The team studied recently harvested postmortem hippocampal tissue from 26 people, aged 21-56: 17 who had been diagnosed with a form of epilepsy called MTLE (epilepsy focused in the brain's mesial temporal lobe), the most common drug-resistant form of adult epilepsy. (The illness can be controlled, at least to some degree, by drug therapy in about half of all cases.) The sample also included 9 age- and sex-matched controls who had no brain disorder.
Using a variety of techniques, the researchers were able to reach a number of significant conclusions based on this sample. One was that adult neurogenesis was occurring in the hippocampus in both controls and individuals with MTLE. While present in MTLE patients, however, neurogenesis declined in intensity the longer an individual had the illness (and not necessarily according to the patient's chronological age).
The decline in new nerve-cell generation in MTLE was described by the team as "exponential," greater than that seen in Alzheimer's disease. They speculated that this decline might be a consequence of seizures that MTLE patients experienced. The decline may also be associated with observations that MTLE patients display progressive cognitive impairment over the course of their illness.

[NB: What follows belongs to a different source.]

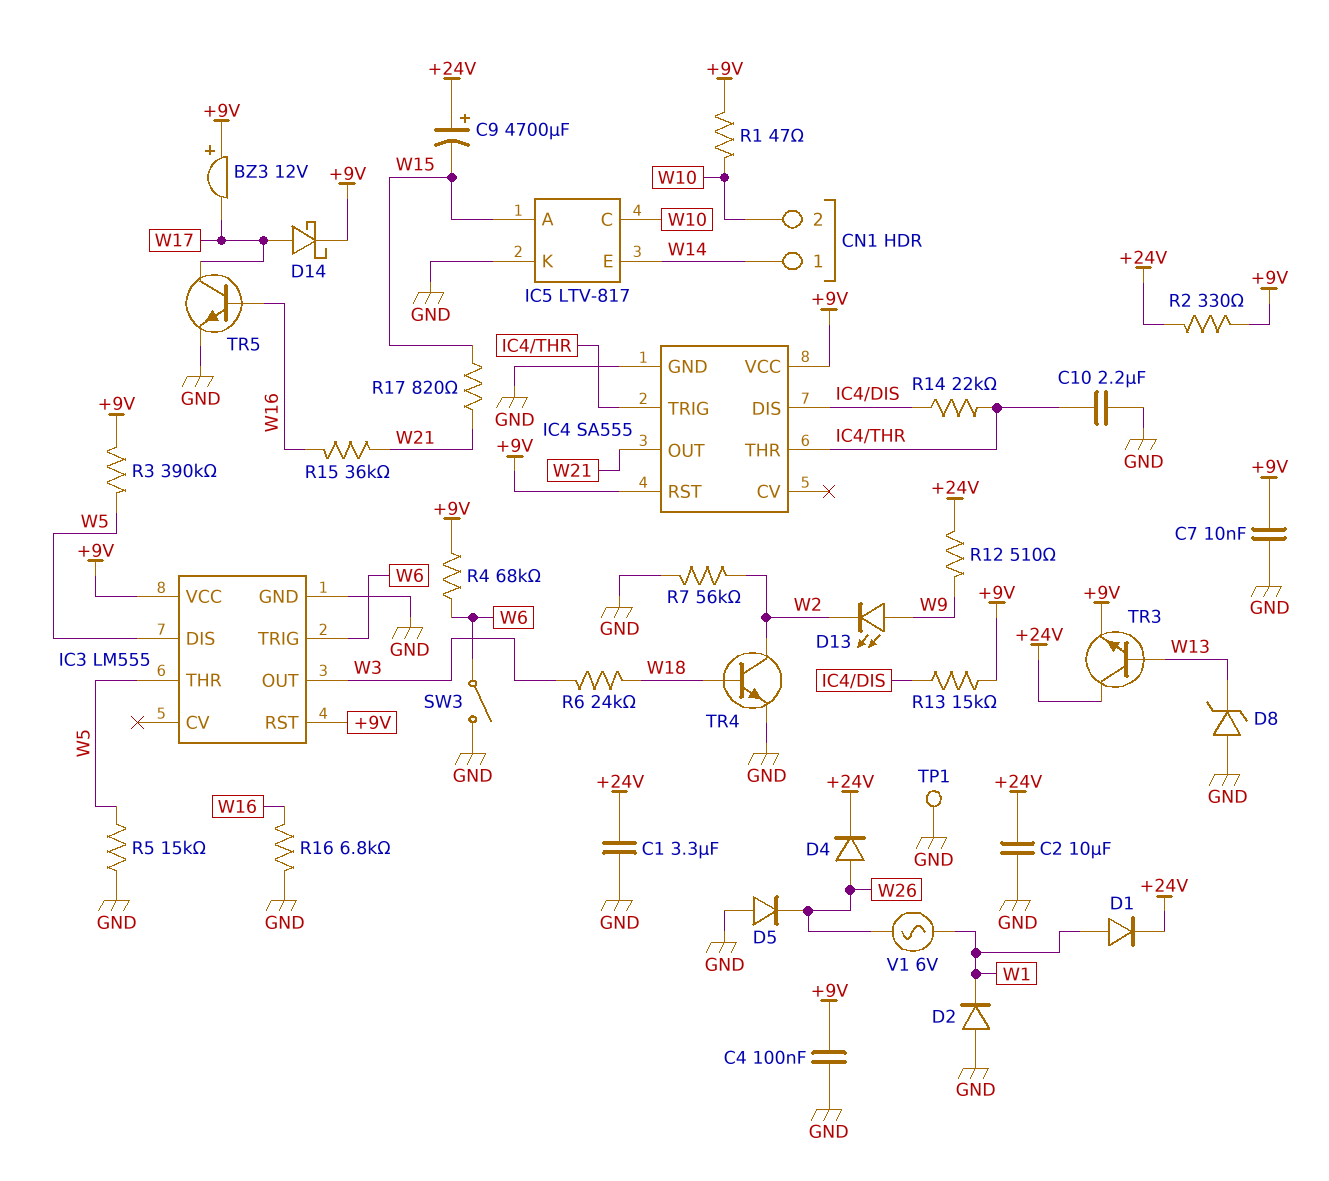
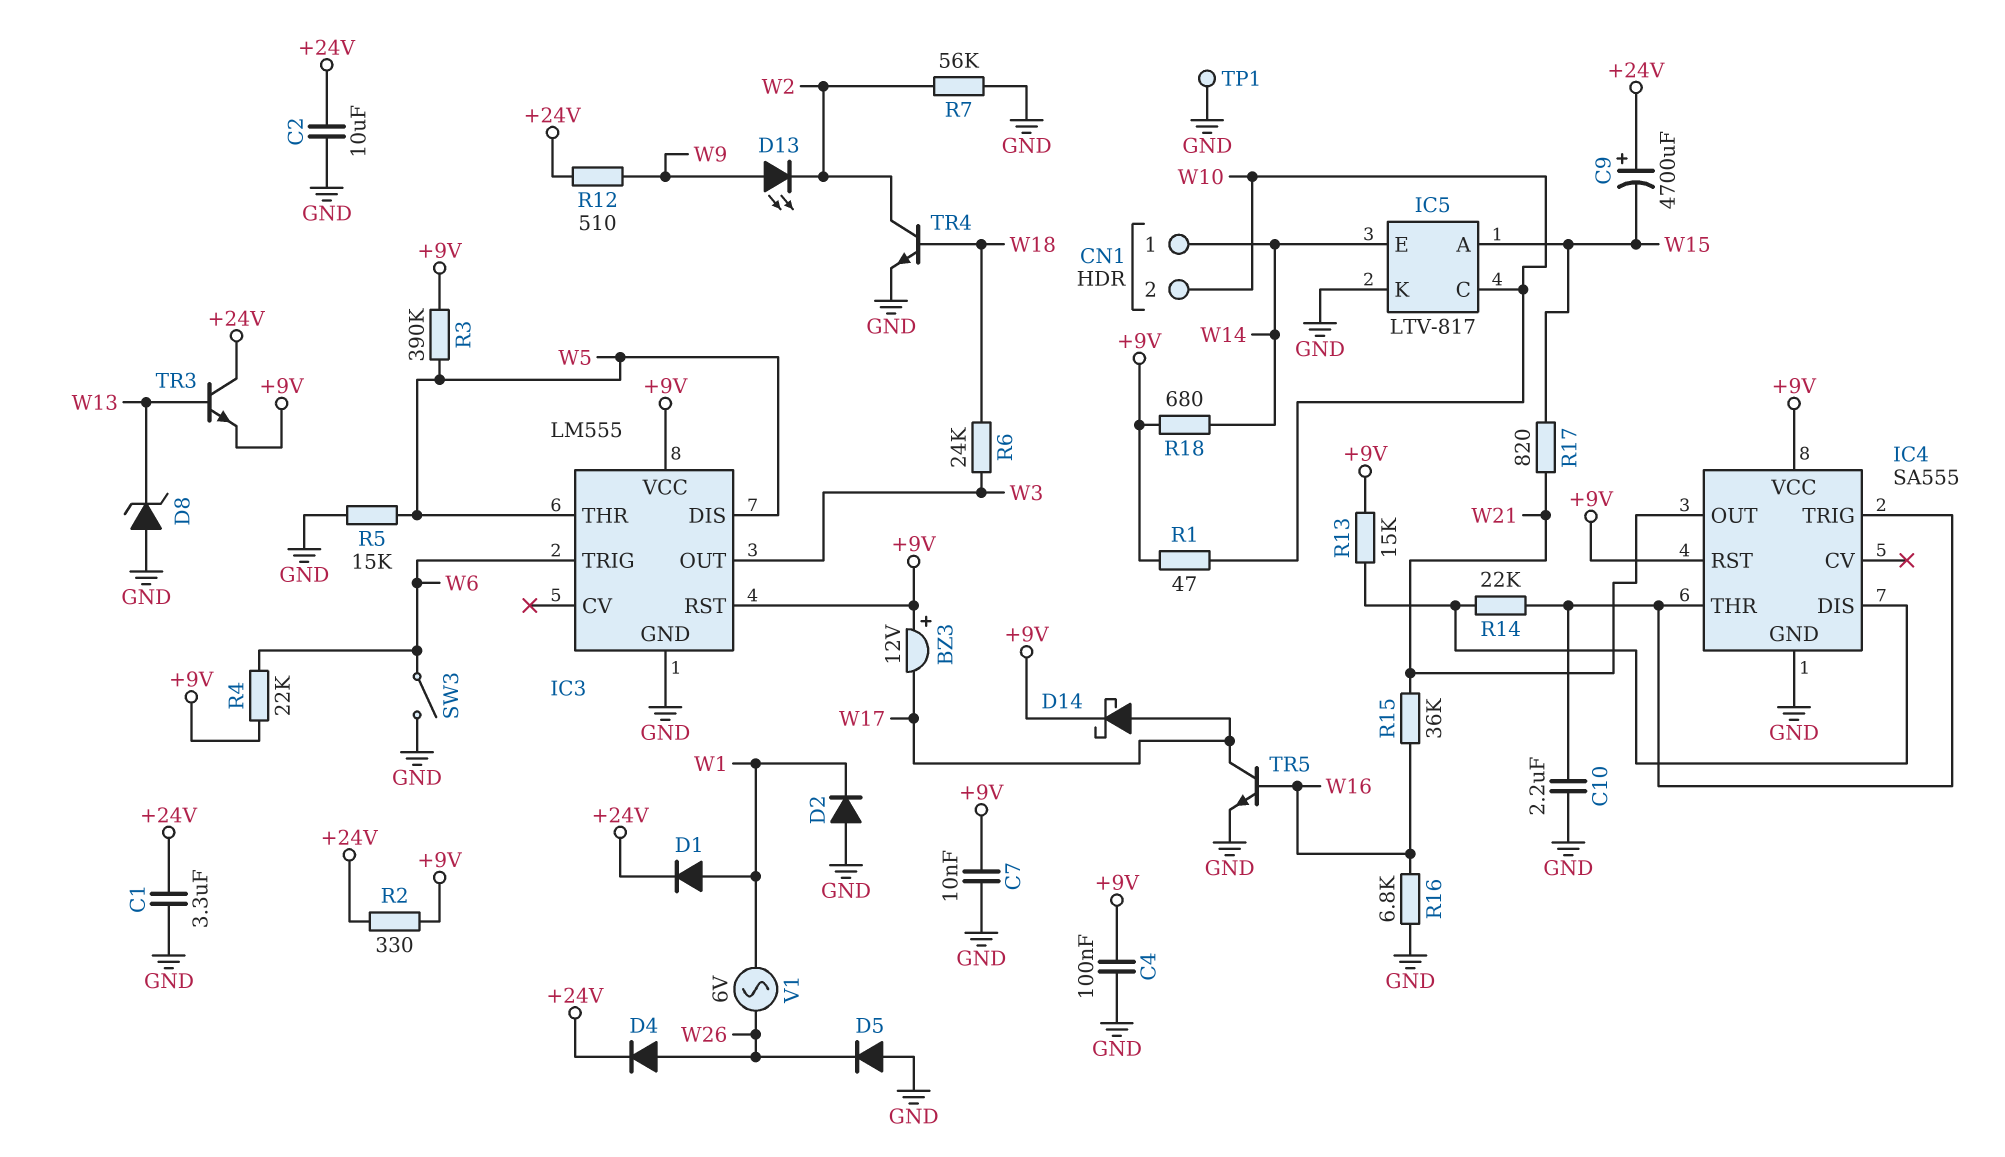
R4: 68k (+9V, W6) -> 22k (+9V, W6)
R18: none -> 680 (+9V, W14)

The researchers noted comparatively small numbers of immature, i.e., recently born neurons, in the hippocampal samples from MTLE patients, but found they were functionally inactive and therefore unlikely to be involved in processes giving rise to epileptic activity.
But the researchers could not say the same for astroglia. In their human sample, the team saw "persistent levels of immature [i.e., recently born] glia" throughout the duration of MTLE. Yet immature astroglia were not seen in the hippocampus of control individuals. This led the team to conclude that "immature astroglia observed in [MTLE patients] in this study likely represent a pathological manifestation of epilepsy."
Cell-culture experiments using tissue from MTLE patients provided additional evidence that neural precursor cells in the adult hippocampus tend to give rise to astroglia rather than neurons, and increasingly so as the illness progresses. Through a complex process still not well understood, immature astroglia (rather than immature neurons) may have a role in the initiation of brain activity leading to epileptic seizures, the team suggested.
If future research confirms the team's hypothesis that newborn immature glial cells "have a role in both initiating and modulating seizure activity," then they become a potential target of interest in the development of new therapeutic approaches for epilepsy.